Ipods are simply the best=]
I have a custom made pink Ipod touch.
I absolutely adore it.
You should get one.

Mimi

22. Oct, 2009

ipods are the best thing that could have happened to the music industry.

ewennington

25. Oct, 2009

possibly one of the things thats killing the music industry. but the music phones are more so. i thought a simple use of a phone was to talk on it and text not to bust out tunes?

thinkpinkprep89

26. Oct, 2009

that depends on if you work for Mac or not! :D

undercut

29. Oct, 2009

Great question. I hadn’t considered it until you made me put my cereal down.

The problem with digitally purchased music is the best albums tell stories and aren’t merely compilations of songs. Each song is related to the mood of the writer and the album flows. Check out the Foo Fighters’ latest to get a gist of what I mean.

Anyway, buying only one song at a time is detrimental to the experience of the album. However, the last twenty years have really been crappy in terms of great albums. By great I mean essentially what I wrote earlier, in that the whole album is good, maybe not the first or second time, but years down the road when one finds it in his 200 cd book and sticks it in and really jams to it. Those are the best “records.”

What this means is after the two singles are released, the rest of the album is just filler, and it’s not even whole milk filler; more like the horrible 1% skim milk that looks like cloudy water. The product (in general) has been so bad lately that I’m hesitant to buy a cd new and will generally wait to see if I can get it used.

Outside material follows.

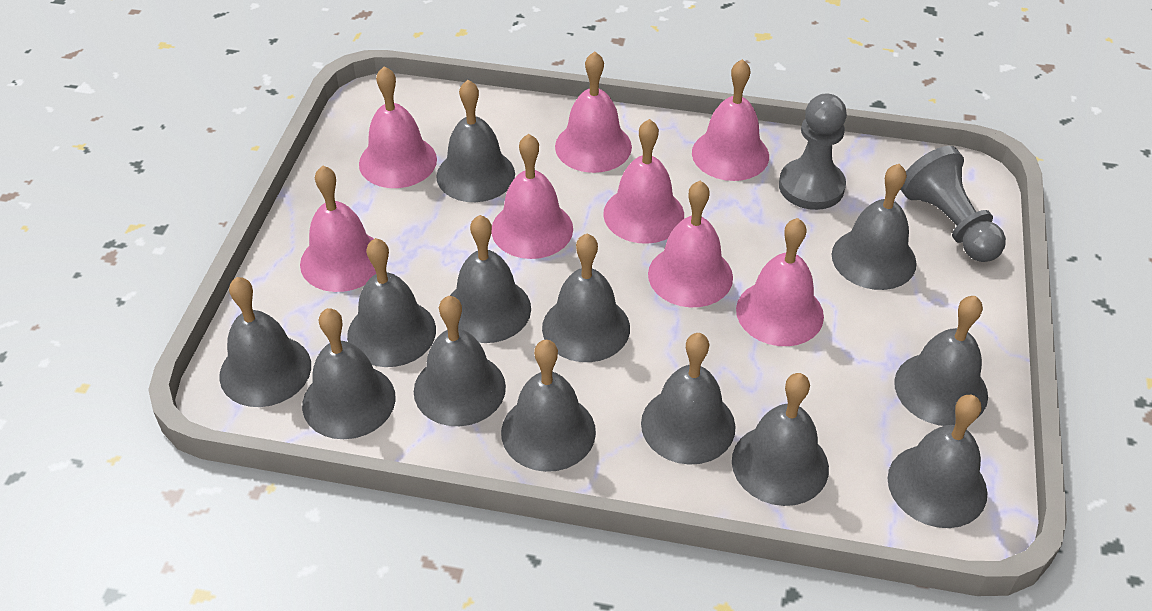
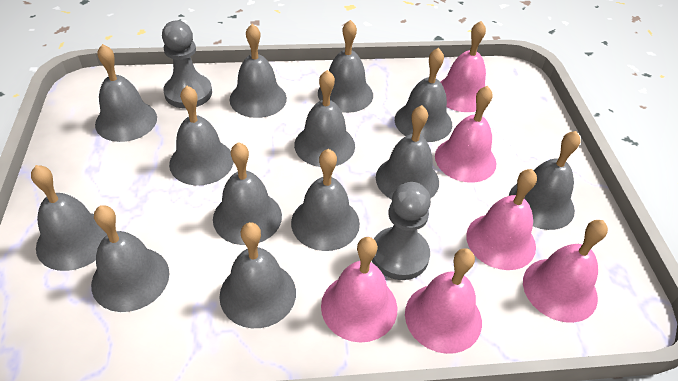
pink bell: 8 -> 6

The music industry has done it to themselves. They’ve been producing so many crappy products for so long that people are digging out their old music just to fill the drive time. With Metallica so worried and crying about the sharing of music (and it is illegal), new bands are hard to find and many play the same riffs, just in different order, anyway.

To answer your question, I say iPods are neither. The music ***** not because of the iPod, but because of the consumers’ overwhelming ability to settle for the crap the industry is making. Good music is good, and the bad eventually disappears into oblivion and takes the intellect of it’s fans with it.

The iPod and mp3 players, if anything, have made people learn what song goes with which artist and makes the discussion of music (however bleak) enlivening. And that’s what music is about: bringing people together. As Hendrix said, “Young, energized people will either go to a concert or a riot.” I choose the former.